Report the count of lines below that include "curve", without any other text.
[Given records — start]
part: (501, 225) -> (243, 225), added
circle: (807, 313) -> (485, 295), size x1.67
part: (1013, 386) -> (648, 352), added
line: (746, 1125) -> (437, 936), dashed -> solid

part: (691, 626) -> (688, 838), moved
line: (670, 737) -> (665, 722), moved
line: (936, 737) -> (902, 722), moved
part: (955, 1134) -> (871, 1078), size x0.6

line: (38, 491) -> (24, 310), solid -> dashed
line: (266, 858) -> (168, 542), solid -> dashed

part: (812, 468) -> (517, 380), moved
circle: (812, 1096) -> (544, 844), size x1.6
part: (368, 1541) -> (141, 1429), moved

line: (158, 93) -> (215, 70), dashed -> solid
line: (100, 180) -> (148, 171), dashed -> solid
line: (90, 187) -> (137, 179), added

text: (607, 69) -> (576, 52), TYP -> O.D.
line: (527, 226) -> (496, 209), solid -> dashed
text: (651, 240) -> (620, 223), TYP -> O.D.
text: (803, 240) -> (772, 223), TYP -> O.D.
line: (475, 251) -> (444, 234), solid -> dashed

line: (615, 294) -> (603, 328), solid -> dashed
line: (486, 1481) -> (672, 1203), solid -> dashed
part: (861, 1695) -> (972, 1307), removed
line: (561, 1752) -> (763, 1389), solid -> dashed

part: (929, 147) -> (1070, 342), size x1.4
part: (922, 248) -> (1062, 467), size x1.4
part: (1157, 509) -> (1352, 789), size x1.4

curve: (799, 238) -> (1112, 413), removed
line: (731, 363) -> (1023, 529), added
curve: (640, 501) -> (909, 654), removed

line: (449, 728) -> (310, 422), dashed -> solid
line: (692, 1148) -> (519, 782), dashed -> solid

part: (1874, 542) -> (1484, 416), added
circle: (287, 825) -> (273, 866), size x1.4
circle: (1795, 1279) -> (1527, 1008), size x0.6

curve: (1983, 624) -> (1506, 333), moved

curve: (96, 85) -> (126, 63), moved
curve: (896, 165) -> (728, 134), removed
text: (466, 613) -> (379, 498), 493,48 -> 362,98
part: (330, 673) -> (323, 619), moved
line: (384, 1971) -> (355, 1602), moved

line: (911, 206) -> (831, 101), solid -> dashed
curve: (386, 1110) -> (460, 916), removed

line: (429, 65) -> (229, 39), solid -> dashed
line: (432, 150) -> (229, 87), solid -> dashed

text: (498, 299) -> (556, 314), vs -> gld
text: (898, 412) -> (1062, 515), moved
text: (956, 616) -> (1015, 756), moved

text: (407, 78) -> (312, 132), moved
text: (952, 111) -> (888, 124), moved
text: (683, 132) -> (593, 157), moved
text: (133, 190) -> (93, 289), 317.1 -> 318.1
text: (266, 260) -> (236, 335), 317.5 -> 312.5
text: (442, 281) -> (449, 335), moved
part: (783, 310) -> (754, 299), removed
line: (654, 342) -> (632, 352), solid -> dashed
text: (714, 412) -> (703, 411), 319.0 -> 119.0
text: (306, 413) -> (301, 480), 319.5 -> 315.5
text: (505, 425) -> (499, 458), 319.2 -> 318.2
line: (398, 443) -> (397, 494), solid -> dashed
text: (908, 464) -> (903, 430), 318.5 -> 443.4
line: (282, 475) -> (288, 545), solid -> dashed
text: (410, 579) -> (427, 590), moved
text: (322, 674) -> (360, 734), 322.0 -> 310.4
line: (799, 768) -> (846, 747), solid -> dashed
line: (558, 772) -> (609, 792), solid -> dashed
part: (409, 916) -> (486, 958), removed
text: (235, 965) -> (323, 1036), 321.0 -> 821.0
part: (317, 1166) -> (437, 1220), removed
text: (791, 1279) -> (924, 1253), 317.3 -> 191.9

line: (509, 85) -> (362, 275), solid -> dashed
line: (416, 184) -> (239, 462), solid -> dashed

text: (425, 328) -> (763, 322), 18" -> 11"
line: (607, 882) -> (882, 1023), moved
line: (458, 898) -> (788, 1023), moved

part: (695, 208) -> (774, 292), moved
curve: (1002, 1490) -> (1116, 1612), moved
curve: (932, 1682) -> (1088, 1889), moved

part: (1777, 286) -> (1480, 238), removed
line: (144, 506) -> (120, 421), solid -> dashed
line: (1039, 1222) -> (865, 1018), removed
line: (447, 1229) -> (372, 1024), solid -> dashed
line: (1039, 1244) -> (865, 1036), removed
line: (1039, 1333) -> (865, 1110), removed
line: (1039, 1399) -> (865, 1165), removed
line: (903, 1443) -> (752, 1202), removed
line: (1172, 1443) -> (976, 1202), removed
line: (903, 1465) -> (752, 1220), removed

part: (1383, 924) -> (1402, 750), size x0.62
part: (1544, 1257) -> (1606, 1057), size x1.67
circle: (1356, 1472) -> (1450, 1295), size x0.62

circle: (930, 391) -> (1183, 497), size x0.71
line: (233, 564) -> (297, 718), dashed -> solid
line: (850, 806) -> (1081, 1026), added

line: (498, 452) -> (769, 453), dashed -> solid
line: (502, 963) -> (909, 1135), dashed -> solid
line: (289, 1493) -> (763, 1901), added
[Given records — finish]
◆ **Exercise solution**:
8